By all accounts, the residential refinancing frenzy is now history. The residential market appears at the very least appears to be pausing from the superheated pace of the past several years.  

Demand appears to be strong: prices continue on an upward trend, and there are low inventories right now. Most statistics point to an inversion where prices continue to increase while the actual number of sales decrease. Does this point to a satiation of market demand or to further price hikes? Do buyers at some point say enough is enough? Coupled with a cooling economy, a decrease in confidence, and a new administration, is this a danger signal?

A trend that may become more apparent is that buyer concerns with property quality and condition is returning. This more measured view may replace the "race for space" among buyers that has prevailed.  Interestingly, "good" properties (define: good quality, condition, location) are bid after strongly. A lot of properties reportedly don't come to market because sellers have unrealistic expectations.

What about pressure on appraisers? What about overvaluations that are a result of pressure? The problem is one that is virtually invisible in a strong economy where housing prices are steadily rising. What happens when the cycle ends and the housing economy softens?

The press has been quick to blame the appraisal industry. Residential appraisal clients tend to be overwhelmingly lenders. Thus, appraisers are under enormous everyday pressure to please their clients. For lenders, this usually means coming up with values that allow a loan transaction to proceed. This means that appraisers often expend enormous energy in coming up with values to meet loan requirements that may or may not stand up to scrutiny after the fact.

Some industry groups have used this propensity by appraisers to "hit the numbers" to cast aspersions on appraisers' intergrity and to further discredit the appraisal industry. Unbelievably, many of these critics are the same ones that push appraisers to make the deals go.

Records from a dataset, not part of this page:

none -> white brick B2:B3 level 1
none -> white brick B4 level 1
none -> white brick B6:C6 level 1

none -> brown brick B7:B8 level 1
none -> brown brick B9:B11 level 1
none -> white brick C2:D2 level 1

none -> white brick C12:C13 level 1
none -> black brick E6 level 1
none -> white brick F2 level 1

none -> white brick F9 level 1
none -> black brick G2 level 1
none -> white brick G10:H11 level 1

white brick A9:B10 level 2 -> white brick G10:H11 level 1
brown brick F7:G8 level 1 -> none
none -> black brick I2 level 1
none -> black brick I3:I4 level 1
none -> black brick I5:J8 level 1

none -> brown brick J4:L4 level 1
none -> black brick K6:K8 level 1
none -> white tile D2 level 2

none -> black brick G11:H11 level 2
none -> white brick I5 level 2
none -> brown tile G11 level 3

Thus, The role of the appraiser is under continuing attack with "stripped down" appraisals becoming more and more the norm. Computerized (AVMs) valuations are becoming more prevalent. A lot of work that appraisers used to get stays "inhouse" or gets farmed out to various "appraisal-like" firms.

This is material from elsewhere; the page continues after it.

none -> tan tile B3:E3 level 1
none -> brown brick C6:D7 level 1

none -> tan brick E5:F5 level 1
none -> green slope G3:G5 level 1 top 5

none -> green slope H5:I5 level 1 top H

These admirable trends, which benefit from better technology and availability information, would, under different circumstances, be handled by appraisers. But appraisers have been slow to react to these changes and have been somewhat swept aside by the twin towers of technology and business need.

Appraisers who are able to say no to demand to inflate values or overlook detrimental conditions run the risk of losing clients. Those appraisers who meet demands gain in the short term but will only lose in the long term.

Are markets now efficient enough so that we no longer care what the "real" value is? Or, is the population at interest deluding itself until the next fall.

Does history provide a guide? It may. Looking at the S&L crisis, some clues emerge from the disastrous residential real estate markets in the oil states (Texas, Oklahoma) and the west coast. Homeowners with low equity loans on overpaid homes who lost a source of income created much lender fallout.

The trends of overpriced (and overvalued) real estate, less and less equity, and continued pressure from the residential debt investor market for saleable product merge into a potentially unpleasant surprise. As we learned the last time around, hindsight is a great teacher. To paraphrase a wise person's observation about last time, the window of opportunity does not close gradually: we don't know that the window closed behind us until we can't get back in.

Appraisers are licensed now: this wasn't true before. When market changes become a consumer issue, a lot of scrutiny will come down onto appraisers. It may not be much fun.

Up markets don't last forever; conventional wisdom says there's no way to time market ups and downs. So, are we worried yet? Should we be worried?